Öte yandan minnacık evladımız Rabia Naz için başta kadınlar olmak üzere tüm Türkiye örgütlenerek ayağa kalkınca nihayet devlet adım atıyor. Ama yine tek bir erkek kahraman aranıyor, bulunuyor. Yanlış anlamayın, kahramanlığı bir yıl önce yaptığı ilk miting ile çoktan hak eden Rabia Naz’ın babası değil o erkek. Bizim de arkadaşımız olan, gerçekten bu davaya önemli katkılar sunmuş gazeteci bir arkadaşımız, Eynesil’deki kazanılan seçimin bile kahramanı ilan ediliyor ya, bu kadarına herhalde kendisi de etik olarak itiraz eder. Eynesil’de aday olanın, çalışanın, seçim için çalışma örgütleyenlerin, bir yıldır nefesi tükenen ailenin, onları yalnız bırakmamış Eynesil halkının, başta Çiğdem Toker olmak üzere yazılar yazan sayısız kadın gazetecinin ve örgütlenerek harekete geçen kadınların hiçbir önemi yok, yine erkek bir kahraman… Ben bazen iyi ki “tek adamı” reddediyormuşuz diye düşünüyorum, reddeden halimiz buysa isteyen halimiz nice olur kim bilir?

Bütün bunları niye anlatıyorum? Bakın; seçim sürecini maalesef hala tam olarak geride bırakamadık, devam ediyor. Rabia Naz kardeşimizin de ölümü hala aydınlanmadı, adalete kavuşamadık, devam ediyor. Rabia Naz yine seçim sürecinin de sembolü gibi; iki süreç de git gelle, çelişkilerle dolu. Ve daha bitmedi o kavga, sürüyor, her gün verilmesi, sıkı tutulması gerekiyor.

Durum bu iken, kişisel başarıdan filan söz etmek en hafifinden “ayıptır” zaten, caiz değildir. Görevler devam ediyor, gerek seçim, gerek Rabia, gerek tüm çocuklar ve gerçekte kadınlarda devam ettiği için artık çocuklara da uzanan tüm şüpheli ölümler, Şule Çet, Ecem Balcı, Aysun Yıldırım için, tüm kadın cinayetleri için.

Önümüzde bunca görev, yanı başımızda politik olarak hesaplaşmamız gereken bizi iki seçeneğe mahkum etmek isteyen ikisi de aynı yere çıkan feminizm karşıtlığı ama ufkumuzda kendi yolumuzu açacak, %99 için güzel yarınlar yaratacak uzun bir mücadele ve arkamızda dünya kadın hareketi varken örgütlenmeyip de ne yapılacak?
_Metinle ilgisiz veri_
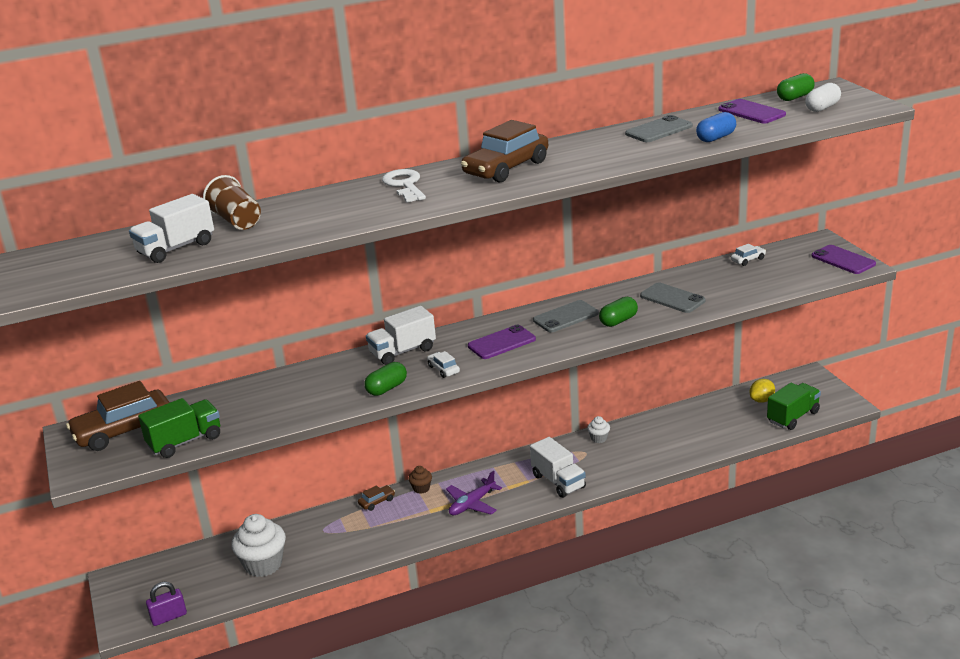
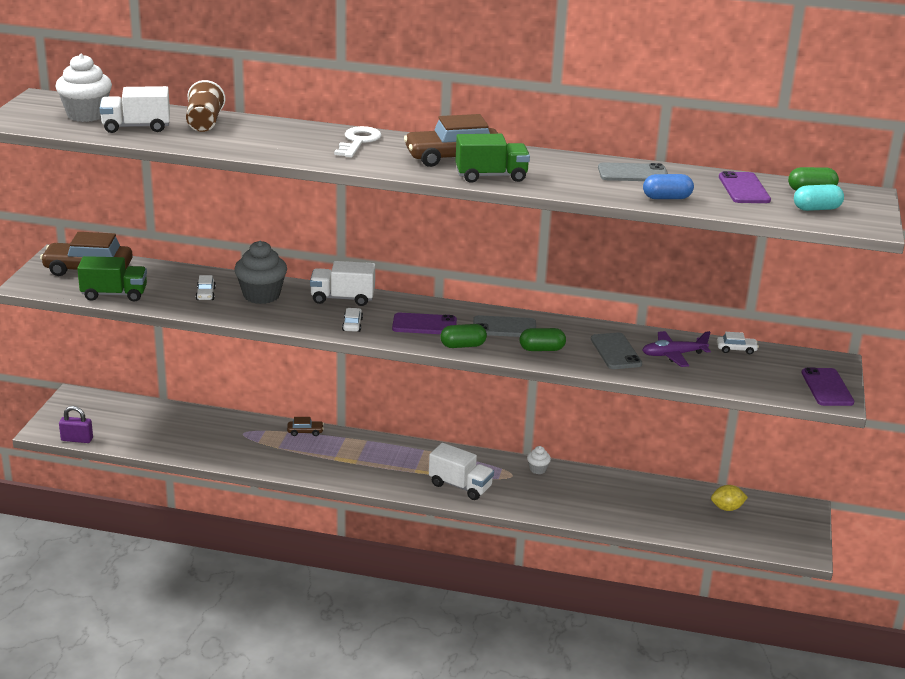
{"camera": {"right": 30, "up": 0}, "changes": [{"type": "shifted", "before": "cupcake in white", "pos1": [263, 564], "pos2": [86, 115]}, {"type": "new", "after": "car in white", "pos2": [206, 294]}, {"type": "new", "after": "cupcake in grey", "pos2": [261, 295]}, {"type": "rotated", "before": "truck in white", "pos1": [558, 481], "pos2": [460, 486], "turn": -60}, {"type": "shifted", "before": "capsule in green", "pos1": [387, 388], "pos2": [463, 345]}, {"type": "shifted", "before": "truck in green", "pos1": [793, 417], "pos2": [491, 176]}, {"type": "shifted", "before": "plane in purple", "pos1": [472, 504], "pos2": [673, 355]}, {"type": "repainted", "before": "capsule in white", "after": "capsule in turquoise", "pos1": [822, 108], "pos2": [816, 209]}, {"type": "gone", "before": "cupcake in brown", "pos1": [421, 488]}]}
Nereye böyle arkadaşlar? Siz ne demek istiyorsunuz, insan anlamakta zorlanıyor bazen.

Sadece örgütlenmiş bir halkı kimsenin yenemeyeceğini, daha kaç kere öğrenmeliyiz? Tersini de gördük, düzünü de… Allame-i cihan olsa da bırakın artık bu kişi kültlerini, feminizme de kendinize de zarar vermeyin.